Я и сама не заметила, как стала думать о полиции «мы». После смерти Меченого у меня не осталось цели, к которой я шла бы напролом. Полиция, курсанты, капитан Нотис стали моей семьей. Семьей, из которой иногда хочется сбежать на край света, но в целом дружной, готовой принять тебя любым. Я подумывала о том, не снять ли мне личину и вновь стать собой. Мне было не ясно, что двигало отцом, когда он скрывал мою магию. Может, он боялся преследований долгопятов или слишком пристального интереса к его собственной личности? Я решила подождать еще немного, а затем открыться капитану. И я очень надеялась, на мое решение повлияла трезвая оценка ситуации, а не безумная мечта, что увидев меня в женском облике, капитан падет на колени и признается мне в пламенной любви до гроба.
– Справа! – вдруг крикнул Родериг, толкая меня к стене. Мимо моего уха просвистел камень.
В переулке Короля Релова Второго трое бандитов ощупывали бездыханное тело. При виде нас они выставили иссаны – зазубренные клинки, устрашающие с виду, но не сильно эффективные в бою. Много крови – малая глубина проникновения, так говорил о них лейтенант Галт. Родериг обнажил меч, а я собрала в кулак заклинание удара. Левую руку оставила свободной, готовясь выставить щит.

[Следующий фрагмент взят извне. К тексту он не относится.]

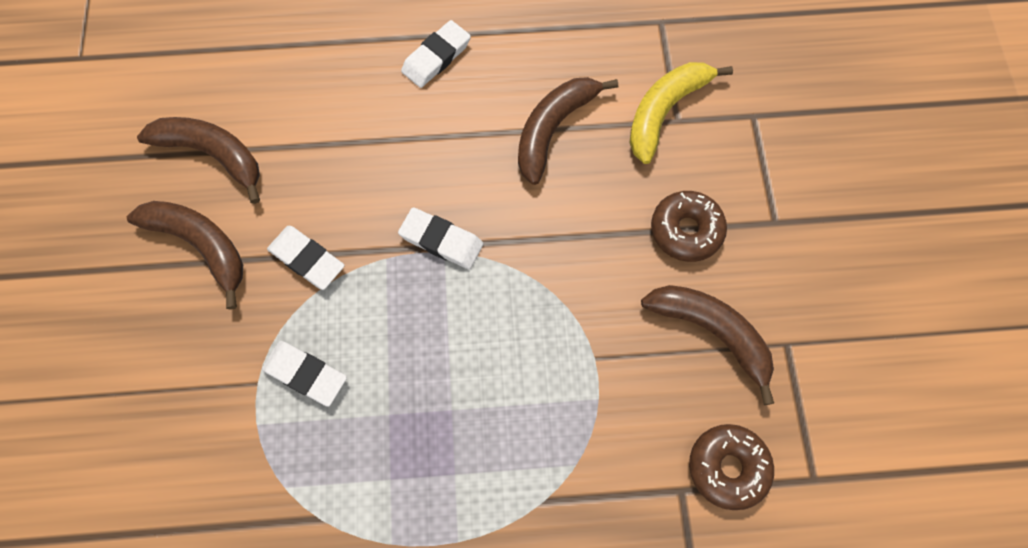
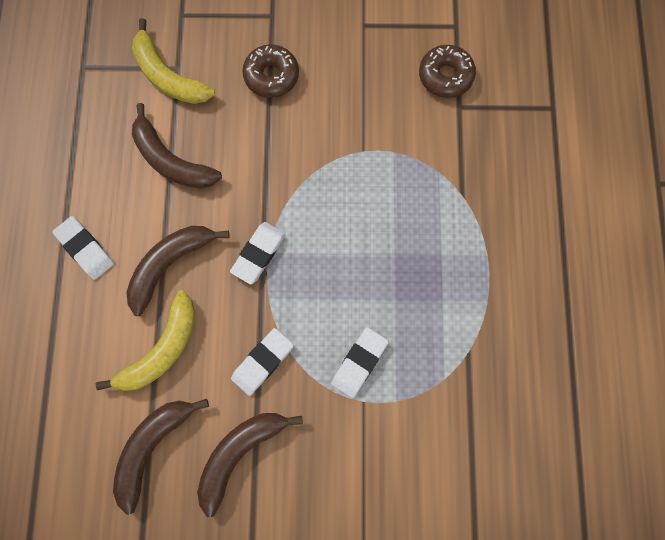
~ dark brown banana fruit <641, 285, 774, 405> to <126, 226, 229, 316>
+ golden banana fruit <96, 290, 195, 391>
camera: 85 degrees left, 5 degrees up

Бандиты бросились на нас с воинственными воплями. Я отшвырнула одного, а Родериг попытался остановить сразу двоих. Я заслонила его щитом от летящего вперед иссана. Бандиты продолжали наседать. Тогда я швырнула в ближайшего огнем, а Родериг ранил второго, обагрив камни мостовой кровью. Я с ужасом смотрела, как она стекает на лед и дымится.